Die Gnade des Vergessens

Jimmy Wales ruft, und die Leser spenden, damit Wikipedia weiter wächst, Wissen schafft und Daten speichert. Sofern sie relevant sind, versteht sich.

By the way, Wikipedia-Autor und Spiegel-Mitarbeiter Kurt Jansson versteht Relevanz interessanterweise nicht als „wichtig für (irgend)jemanden“, sondern als „Hierum können und wollen wir uns kümmern“. Es kommt also darauf an, dass organisiertes Wissen operabel bleibt.

Ohnehin bleibt in digitalen Welten mehr hängen, als uns lieb ist. Suchmaschinen, Soziale Netzwerke und Provider speichern, was Nutzer in und mit ihnen treiben.
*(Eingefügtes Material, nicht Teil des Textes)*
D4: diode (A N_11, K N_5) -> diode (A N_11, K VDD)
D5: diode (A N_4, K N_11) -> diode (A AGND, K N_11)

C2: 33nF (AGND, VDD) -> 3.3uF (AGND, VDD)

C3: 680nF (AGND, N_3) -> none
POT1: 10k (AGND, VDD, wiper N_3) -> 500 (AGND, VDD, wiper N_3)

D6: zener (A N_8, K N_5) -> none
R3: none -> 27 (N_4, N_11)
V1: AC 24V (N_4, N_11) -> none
Schon gieren Unternehmen, Regierungen und Straverfolger danach. „Vergiss es!“, titeln daher Rafaela von Bredow und Dietmar Hipp im Spiegel. Dabei liessen sie sich von Viktor Mayer-Schönberger inspirieren. Dieser fordert in seinem Buch „Delete: The Virtue of Forgetting in the Digital Age“ ein systematisch eingebautes Verfallsdatum.
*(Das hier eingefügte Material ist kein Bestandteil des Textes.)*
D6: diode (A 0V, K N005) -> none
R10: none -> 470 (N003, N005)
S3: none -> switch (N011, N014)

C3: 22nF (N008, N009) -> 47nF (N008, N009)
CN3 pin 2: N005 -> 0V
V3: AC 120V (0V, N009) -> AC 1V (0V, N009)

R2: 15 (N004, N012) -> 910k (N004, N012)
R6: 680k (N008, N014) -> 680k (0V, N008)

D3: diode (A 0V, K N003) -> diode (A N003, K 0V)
Diese Gnade gewährt der Bundesgerichtshof den Mördern des Volksschauspielers Walter Sedlmayr nicht. Weil es nicht bezahlbar wäre, wenn Medienunternehmen ständig ihre Archive durchforsten und Daten ändern müssten, die auf andere Weise ein wertvolles öffentliches Gut sind.
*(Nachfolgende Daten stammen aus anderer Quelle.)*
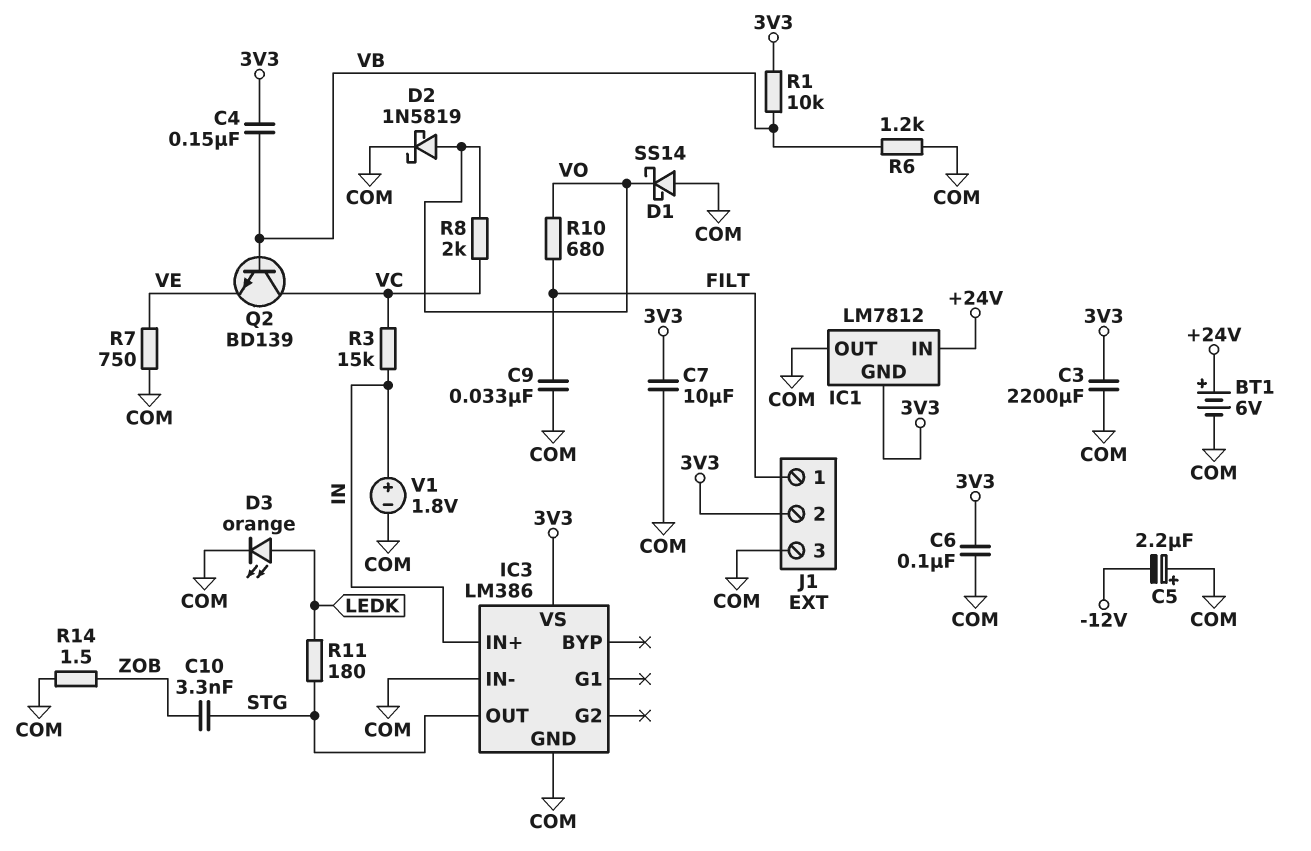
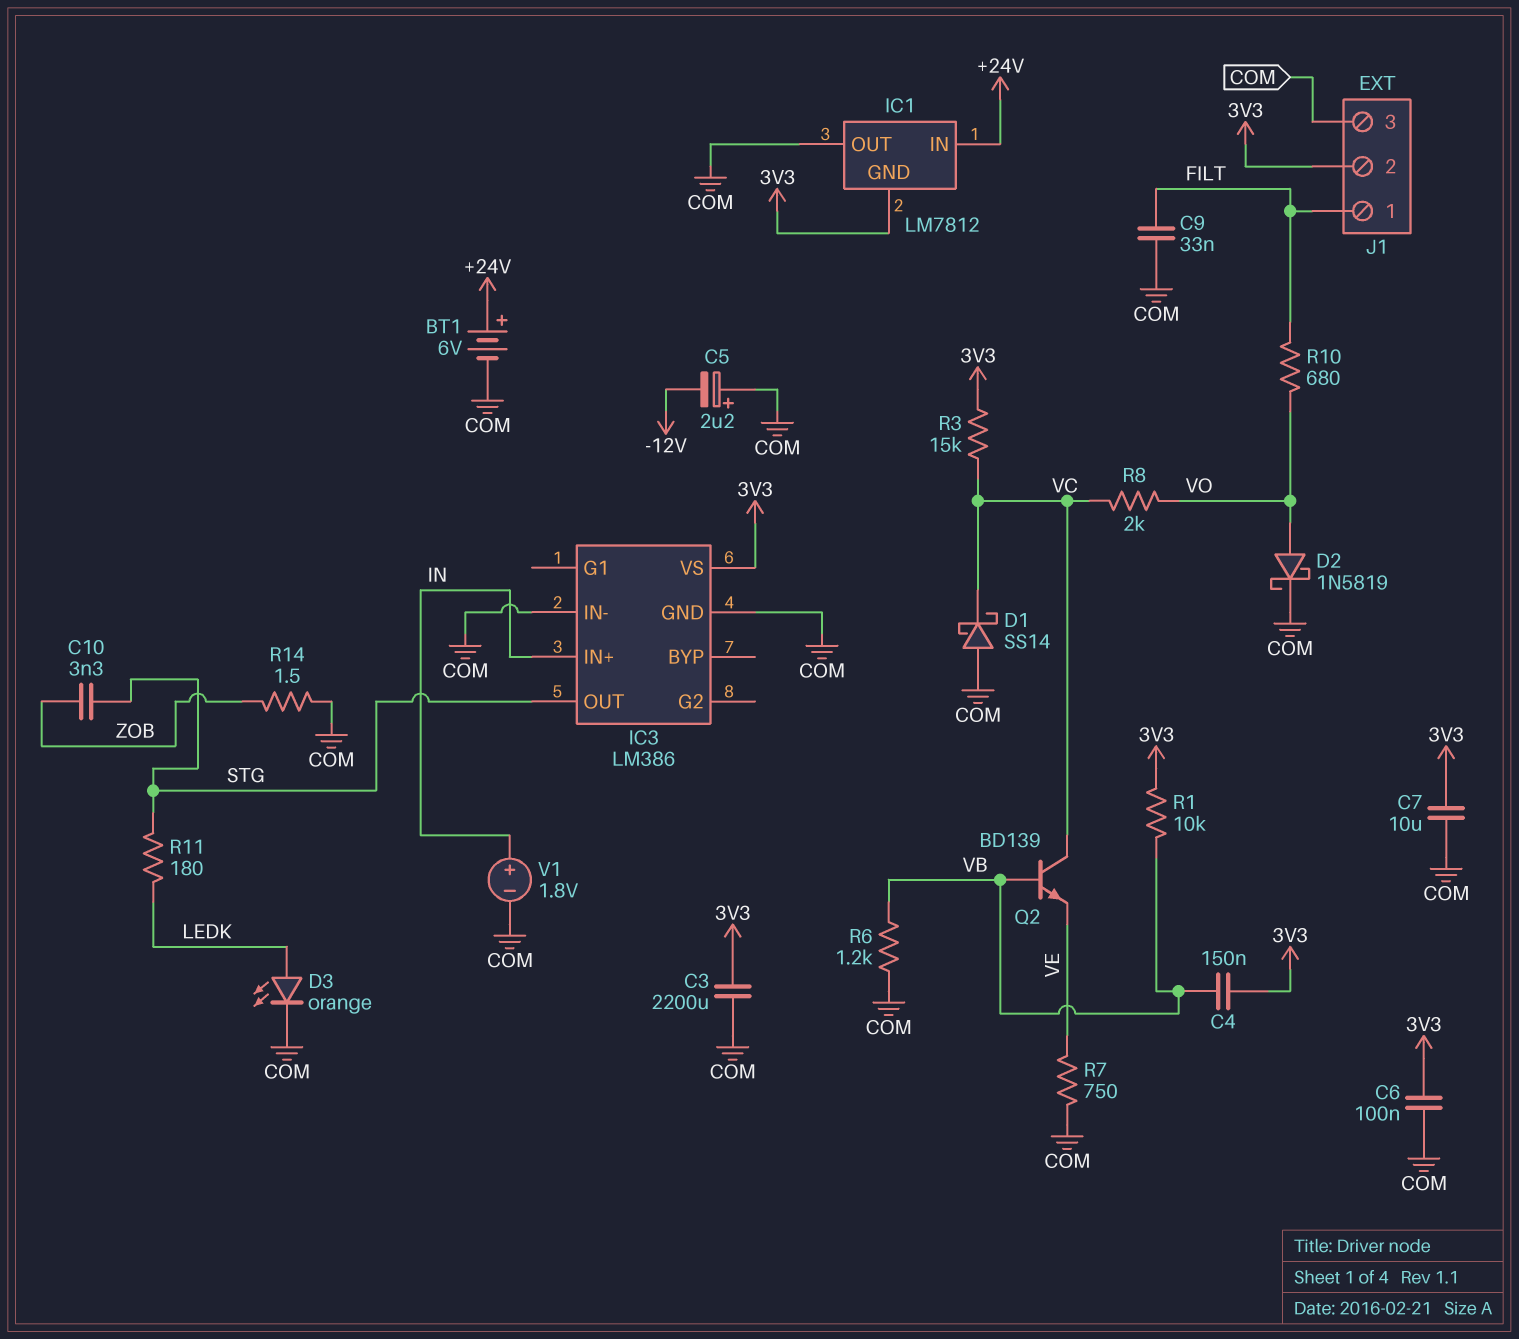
D1: schottky SS14 (A COM, K VO) -> schottky SS14 (A COM, K VC)
R3: 15k (IN, VC) -> 15k (3V3, VC)

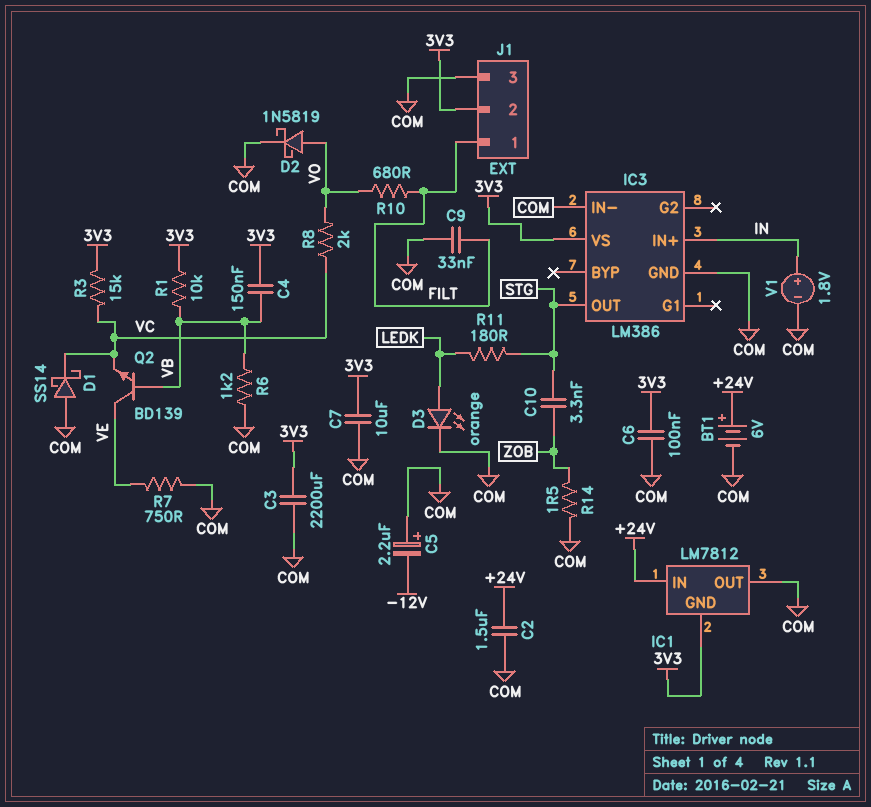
C2: none -> 1.5uF (+24V, COM)
Q2: NPN BD139 (B VB, C VC, E VE) -> NPN BD139 (B VB, C VE, E VC)

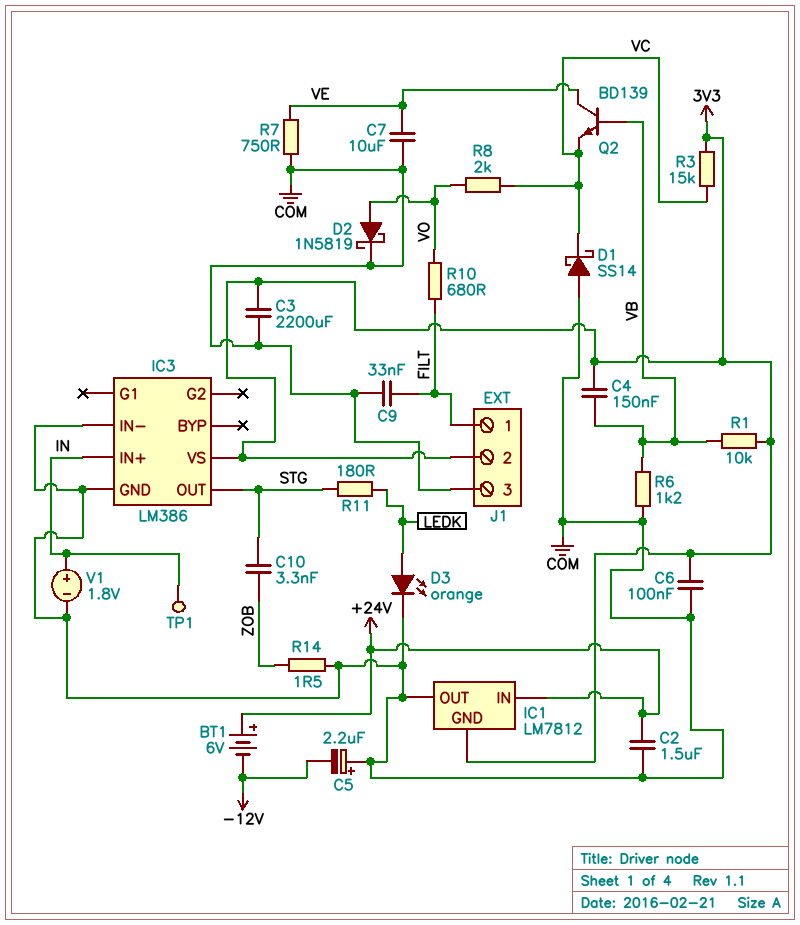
BT1: 6V (plus +24V, minus COM) -> 6V (plus +24V, minus -12V)
C7: 10uF (3V3, COM) -> 10uF (COM, VE)
TP1: none -> test point (IN)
Bevor wir mit der Achsel zucken, denken wir an unseren Facebook-Acccount und daran, was es Webzugangsversorger kostet, unsere IPs und unserer Klicks für sechs Monate zu speichern. Wenn schon nicht auf das Vergessen – vielleicht ist auf das Controlling Verlass. In den Verhandlungen zur Vorratsdatenspeicherung ab Dienstag möge sich das Bundesverfassungsgericht selbstverständlich auf andere Quellen der Billigkeit stützen.